3. Cara mengatasi banjir di daerah Jakarta selatan adalah


a.       Membuat daerah resapan air yang lebih luas lagi, dan jangan memperkecil

saluran air yang sudah ada.

b. Mengkaji ulang tata kota daerah Kebagusan, untuk mengetahui titik-titik

daerah banjir.

c. Membuat tanggul baik yang permanent atau non permanent dirumah

masing-masing yang selalu terkena banjir.

d. Dan di himbaukan kepada masyarakat agar tidak membuang sampah pada

tempatnya.

e.
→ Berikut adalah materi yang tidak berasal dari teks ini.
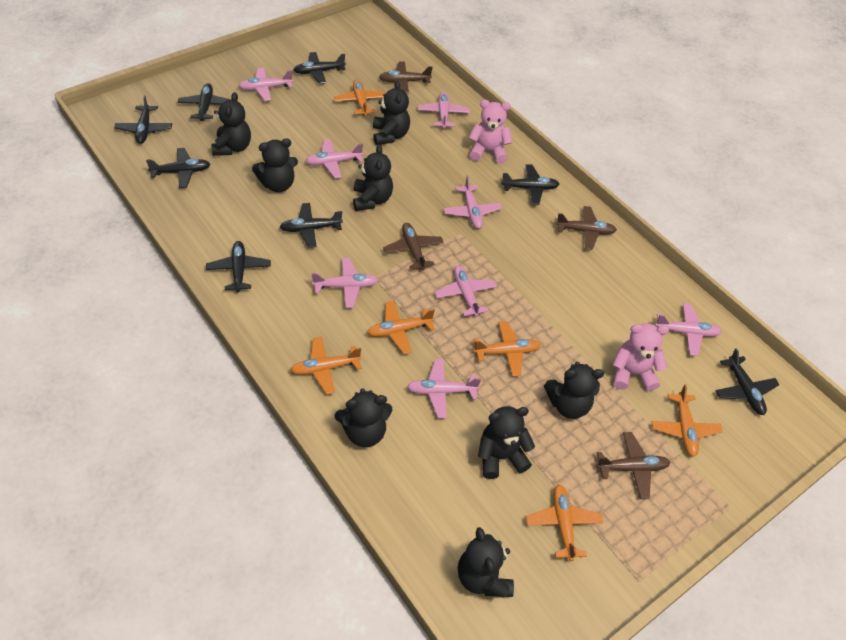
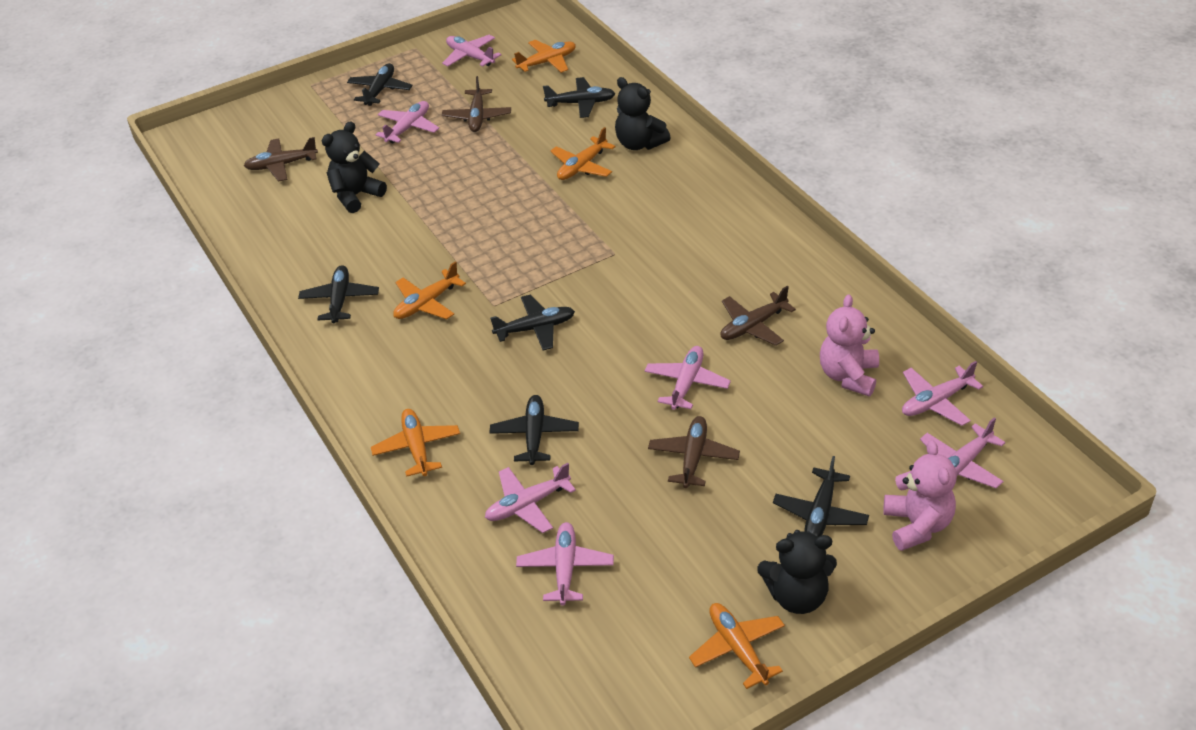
black plane: 8 -> 6
black teddy bear: 8 -> 3
orange plane: 6 -> 5
pink plane: 8 -> 7

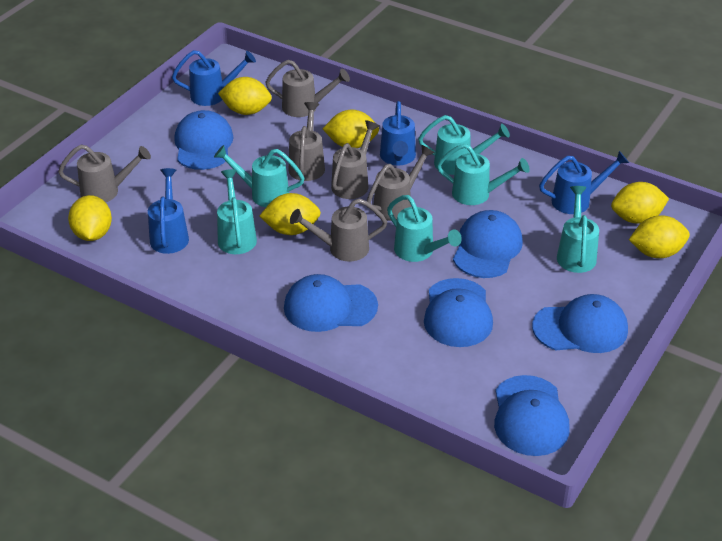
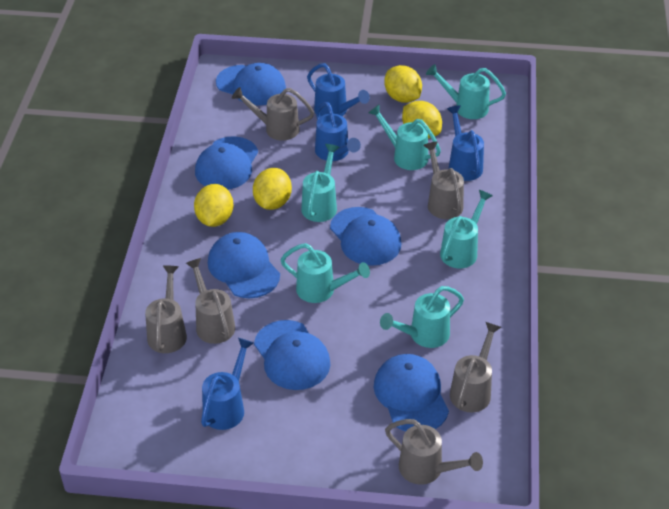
yellow lemon: 6 -> 4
Jangan mendirikan bangunan di lahan yang memang rawan banjir.

3.2 Saran

Berdasarkan kesimpulan diatas, maka penulis mencoba memberikan masukan

yang mungkin dapat berguna bagi penanganan banjir di Daerah Jakarta Selatan.

Sebaiknya seluruh warga membuat musyawarah dalam penanganganan maslah

banjir seperti tindakan kesiapsiagaan warga terhadap banjir datang, tindakan

yang seharusnya dilakukan di setipa rumah dalam mengatasi banjir datang,

penyuluhan tentang kegiatan yang dapat mengurangi resiko banjir, tindakan saat

terjadi banjir dan setelah banjir kepada seluruh warga Kebagusan Jakarta Selatan.